David O. Russell es uno de esos directores que según ha ido desarrollando su irregular filmografía parece haber dado con la fórmula para equilibrar ciertos rasgos de autoría dentro de unas películas que abordan unas temáticas o géneros más o menos convencionales: sus acercamientos previos a la comedia (Flirteando con el Desastre, Extrañas Coincidencias) el bélico o cine de aventuras (Tres Reyes) y al género pugilístico (The Fighter) siempre han tenido un punto de extrañamiento, como si los diversos géneros no fueran sino una incómoda camisa de fuerza que restringía y al mismo tiempo vehiculaba aquello de lo que a Russell siempre le ha interesado hablar, que no es otra cosa que el desarrollo de sus personajes en función de su entorno y las circunstancias, a menudo problemáticas, que les relacionan.
Digamos que para Russell el juego ha consistido casi siempre (y con mayor o menos fortuna, según los casos) en utilizar su particular visión del mundo si no para dinamitar los géneros desde dentro – al estilo de lo que hace un Spike Jonze o un Wes Anderson, por citar dos ejemplos contemporáneos algo más extremos – para al menos darles una vuelta de tuerca sin que escapen del todo al esquema tradicional de Hollywood.
Esa extraña tensión que hace que sus películas no guarden demasiados parecidos estilísticos unas con otras aunque sí en lo que al tratamiento de personajes se refiere, se aprecia más de lo razonable en El Lado Bueno de las Cosas, en cuya estructura de comedia romántica convencional incrusta a dos protagonistas muy poco convencionales que, eso sí, comparten con anteriores criaturas de la filmografía de Russell esos notables problemas de acomodación al mundo que los rodea y carencias afectivas que tanto motivan al director.
Por un lado está Pat, un bipolar recién salido de un sanatorio mental tras un episodio violento que trata de readaptarse a la vida cotidiana con una actitud positivista a prueba de bomba y la convicción personal de que podrá recuperar a su perdida esposa.
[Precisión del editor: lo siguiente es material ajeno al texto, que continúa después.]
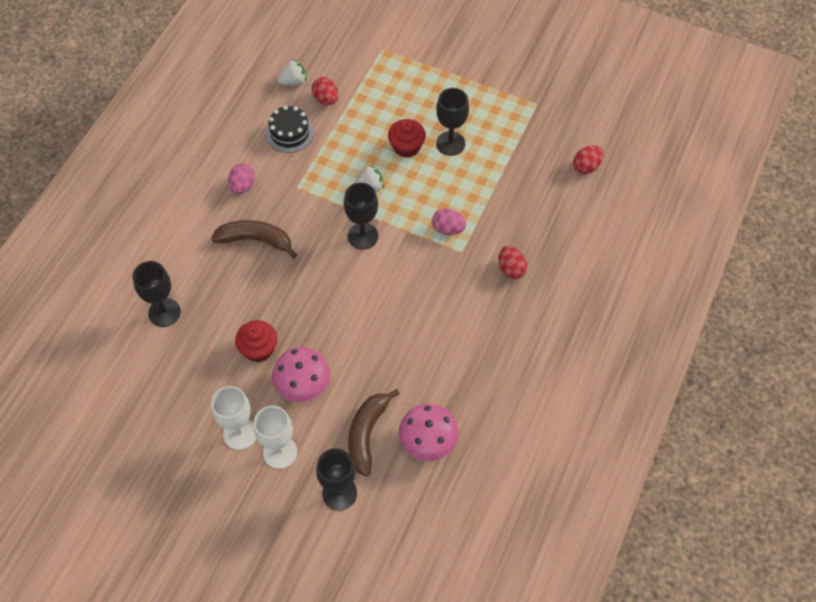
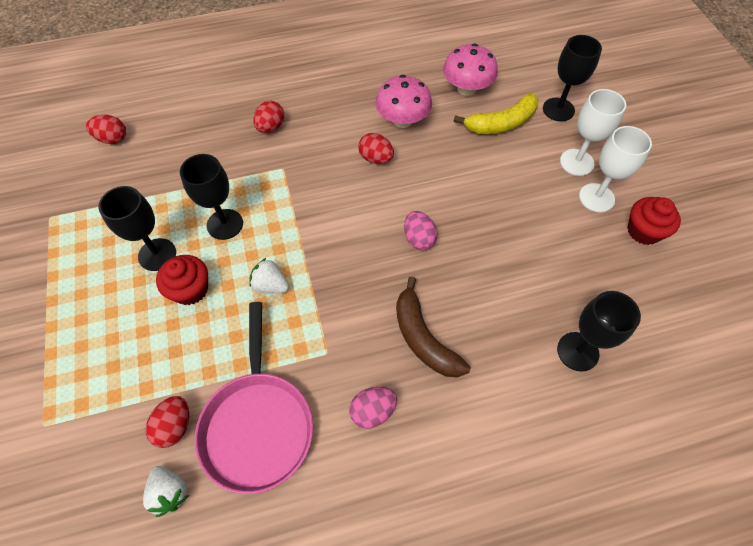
camera: 130 degrees left, 0 degrees up
(259, 349) = (521, 242): red cupcake -> red cupcake (643, 231)
(289, 133) = (258, 425): black cake -> pink pan
(293, 81) = (170, 492): white strawberry -> white strawberry turned 150 degrees counterclockwise
(303, 385) = (513, 187): pink mushroom -> pink mushroom (402, 120)
(363, 236) = (332, 249): black goblet -> black goblet (225, 224)
(367, 434) = (501, 123): brown banana -> yellow banana
(415, 316) = (376, 158): none -> red egg
(448, 229) = (266, 192): pink egg -> pink egg (419, 239)

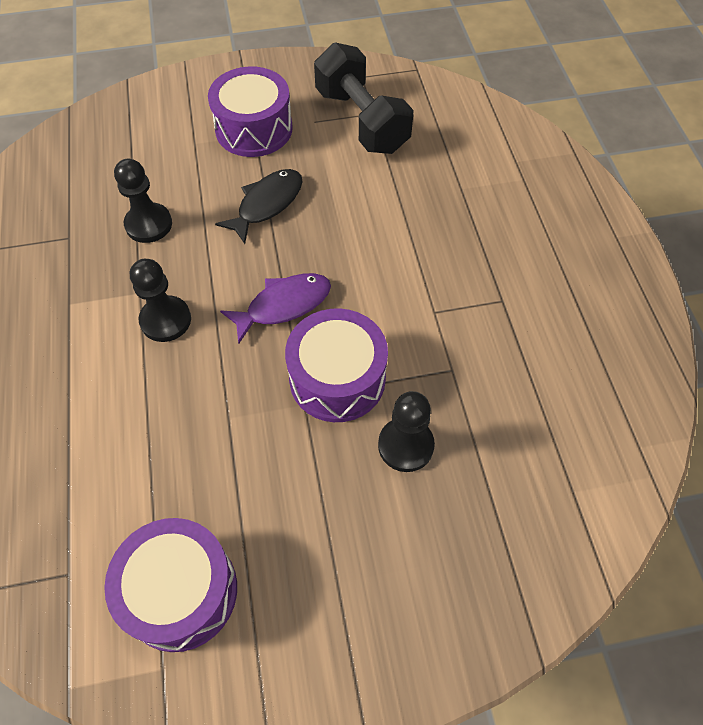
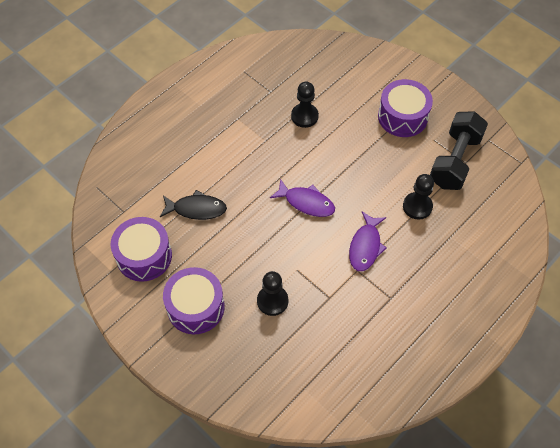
camera: 55 degrees right, 0 degrees up
(165, 320) = (259, 161): black pawn -> black pawn (417, 206)
(267, 204) = (359, 155): black fish -> black fish (196, 209)
(337, 378) = (285, 250): purple drum -> purple drum (195, 307)
(406, 281) = (365, 246): none -> purple fish

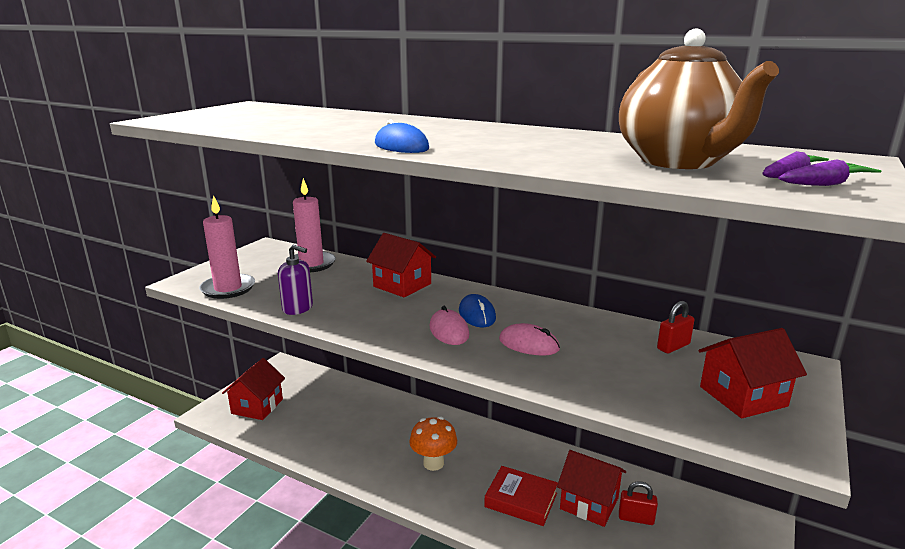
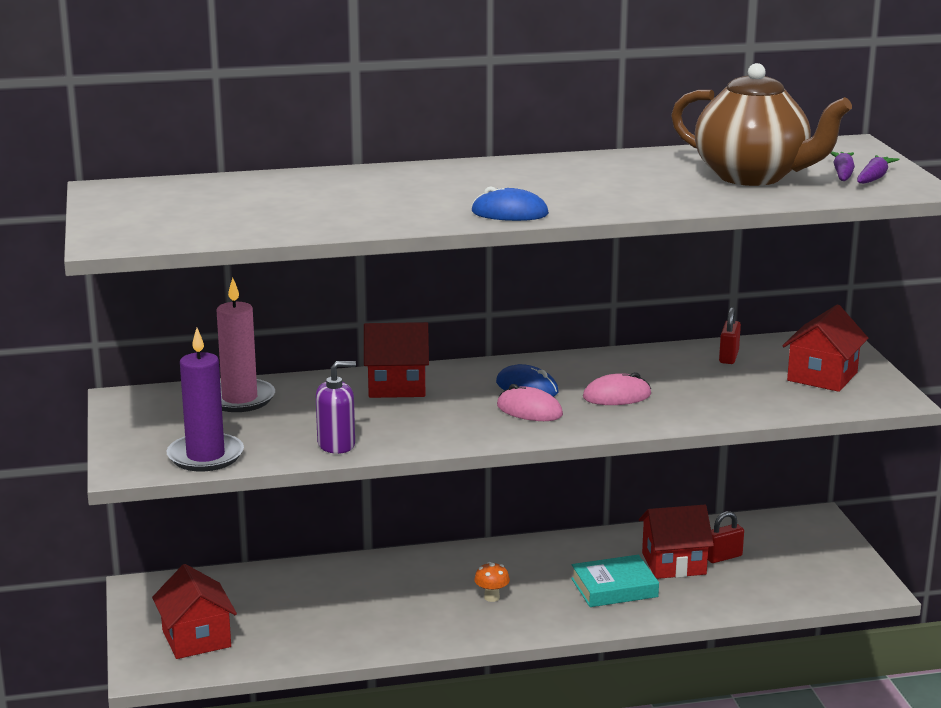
camera: 40 degrees left, 0 degrees up
(228, 289) = (205, 456): pink candle -> purple candle
(433, 463) = (491, 597): orange mushroom -> orange mushroom, size x0.57
(521, 500) = (614, 587): red book -> turquoise book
Por otro está Tiffany, una joven viuda a la que la pérdida de su esposo le hizo lanzarse a los brazos de todos sus compañeros de trabajo y para la que conocer a Pat supone una oportunidad de estabilizarse a base de ayudar a alguien tan necesitado como ella misma. Alrededor de semejantes especímenes, Russell se complace en describir esas familias disfuncionales que tanto le fascinan y que en realidad ayudan a situar en su justa medida la locura de ambos: si atendemos al trastorno obsesivo compulsivo del padre de Pat, obsesionado con las supersticiones y las apuestas, a la infinita comprensión rayana en el desentendimiento de su madre o la exasperante tendencia a la perfección de la hermana de Tiffany, uno puede redefinir a esa pareja como el punto extremo de la dosis de locura cotidiana que a todos nos rodea.
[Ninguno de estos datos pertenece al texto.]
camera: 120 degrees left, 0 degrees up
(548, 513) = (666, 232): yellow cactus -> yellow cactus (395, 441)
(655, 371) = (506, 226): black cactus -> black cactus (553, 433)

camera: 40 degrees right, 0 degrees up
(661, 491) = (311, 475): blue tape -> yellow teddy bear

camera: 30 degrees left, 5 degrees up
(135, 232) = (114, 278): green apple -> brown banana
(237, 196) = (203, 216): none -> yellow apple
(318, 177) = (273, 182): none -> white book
El encuentro entre dos seres tan atípicos en su comportamiento como heridos en sus carencias afectivas y su búsqueda de la superación de sus respectivos traumas – ambos son lo suficientemente conscientes de su condición inestable – funciona bien como motor de la película gracias a algunas secuencias inspiradas como la de la cena en el restaurante y sobre todo al buen trabajo de sus intérpretes, un entonado Bradley Cooper que busca trascender como sea su imagen habitual de simpático guaperas y una espléndida Jennifer Lawrence que consigue elevar su personaje por encima de las debilidades de un guión que no justifica del todo bien su evolución. Ella es sin duda lo mejor de la función y el corazón de una película que cuando supera el extrañamiento inicial de dos protagonistas tan atípicos, deja a un lado cualquier atisbo de originalidad en su planteamiento y se somete dócilmente a las reglas de la comedia romántica tradicional, hasta tal punto que el tercer acto del filme es una sucesión de giros argumentales difícilmente justificables si no es desde el punto de vista de la consecución a toda costa del consabido happy end.
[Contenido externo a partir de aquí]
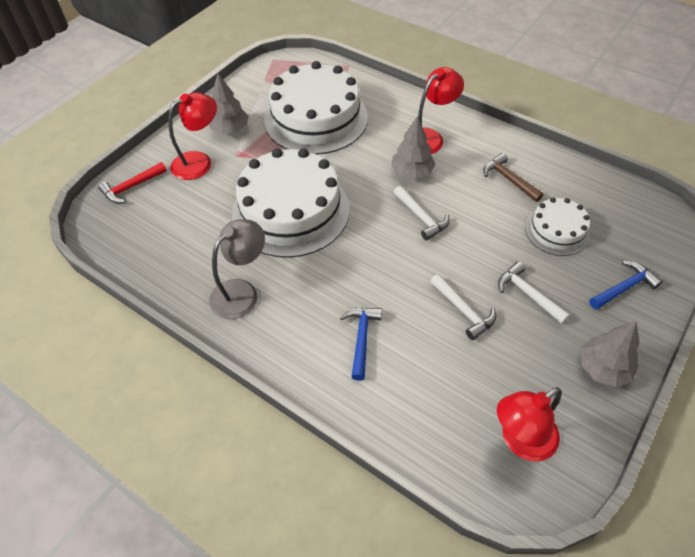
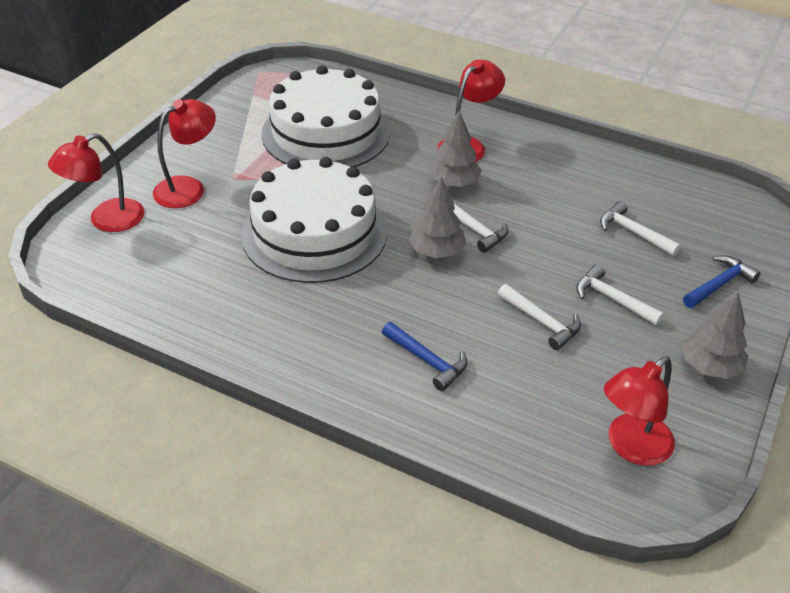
camera: 10 degrees left, 10 degrees down
(131, 187) = (106, 220): red hammer -> red lamp
(230, 129) = (220, 150): grey tree -> grey tree (436, 251)
(241, 292) = (271, 323): grey lamp -> none
(361, 339) = (427, 360): blue hammer -> blue hammer turned 135 degrees clockwise
(509, 179) = (569, 184): brown hammer -> none
(557, 231) = (633, 232): white cake -> white hammer

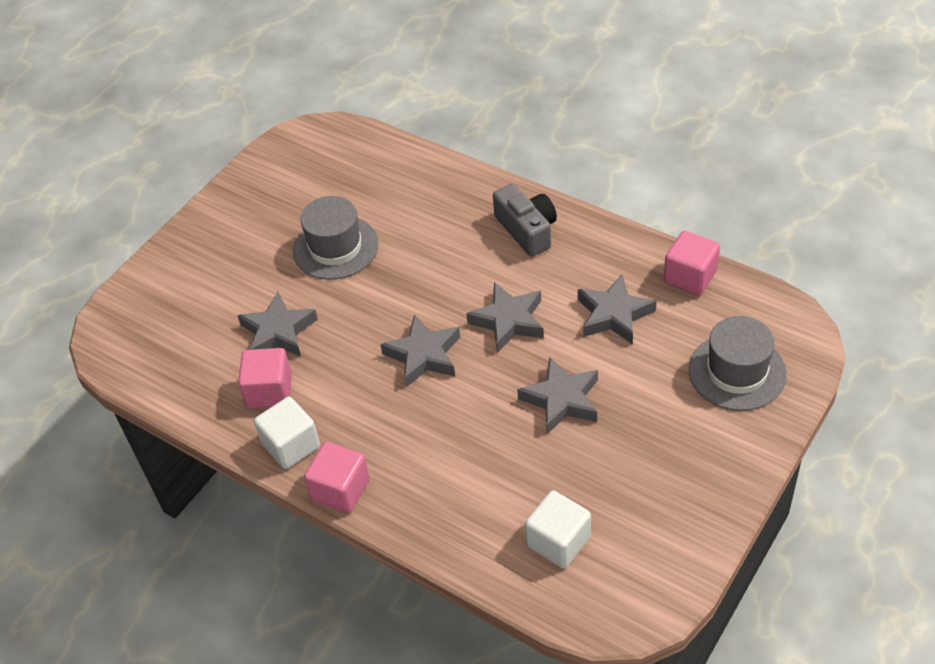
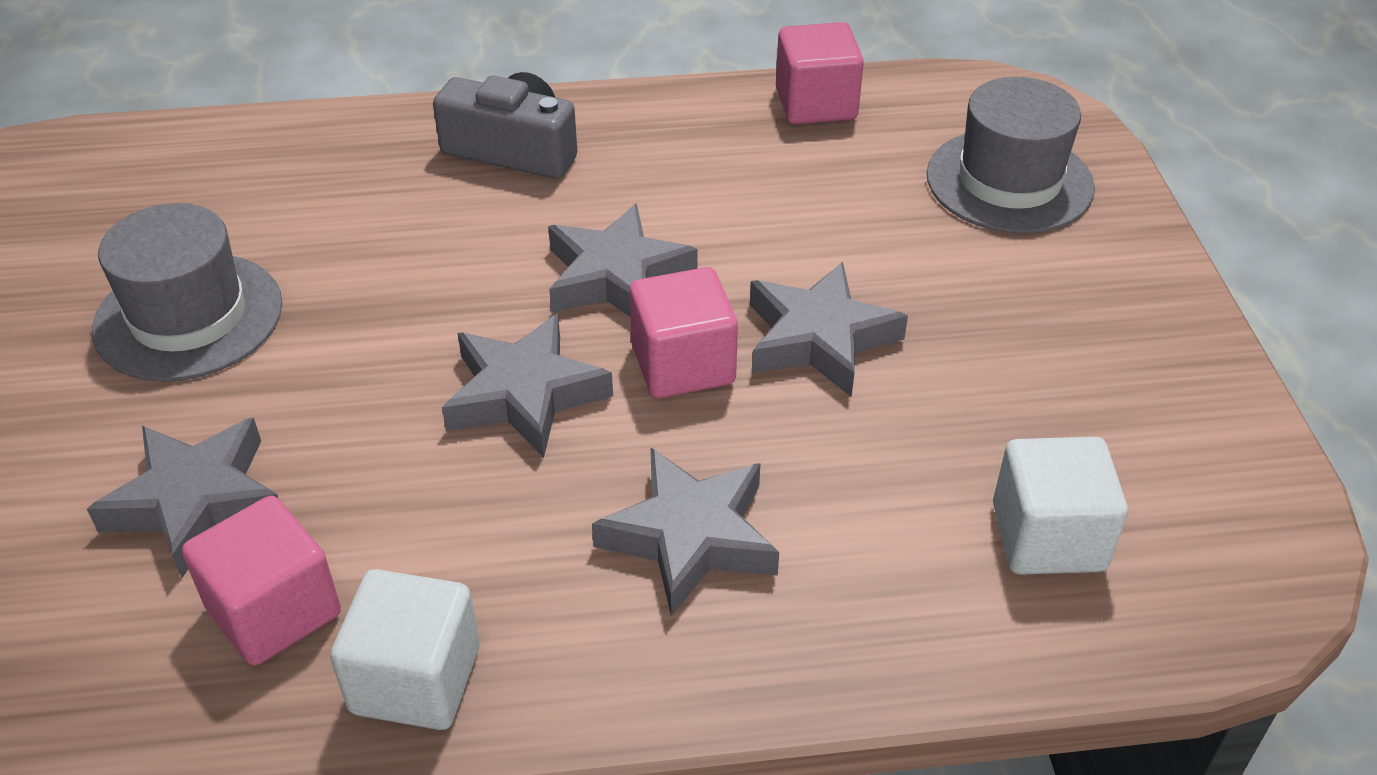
camera: 45 degrees left, 5 degrees down
(340, 490) = (596, 695): pink cube -> pink cube (683, 364)
(614, 315) = (766, 194): grey star -> grey star (690, 537)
La puntual mala leche de Russell, presente en el tramo inicial, se diluye de forma progresiva según avanza el metraje sin que el espectador pueda evitar la sensación de asistir a un accidente que ocurre ante sus ojos a cámara lenta: cuesta asumir que una película con elementos de partida a priori tan subversivos como los que maneja Russell acabe convirtiéndose en un película tan convencional. Quizás ahí resida el secreto de su éxito: en pretender muy hábilmente ser la comedia romántica subversiva que en realidad no es.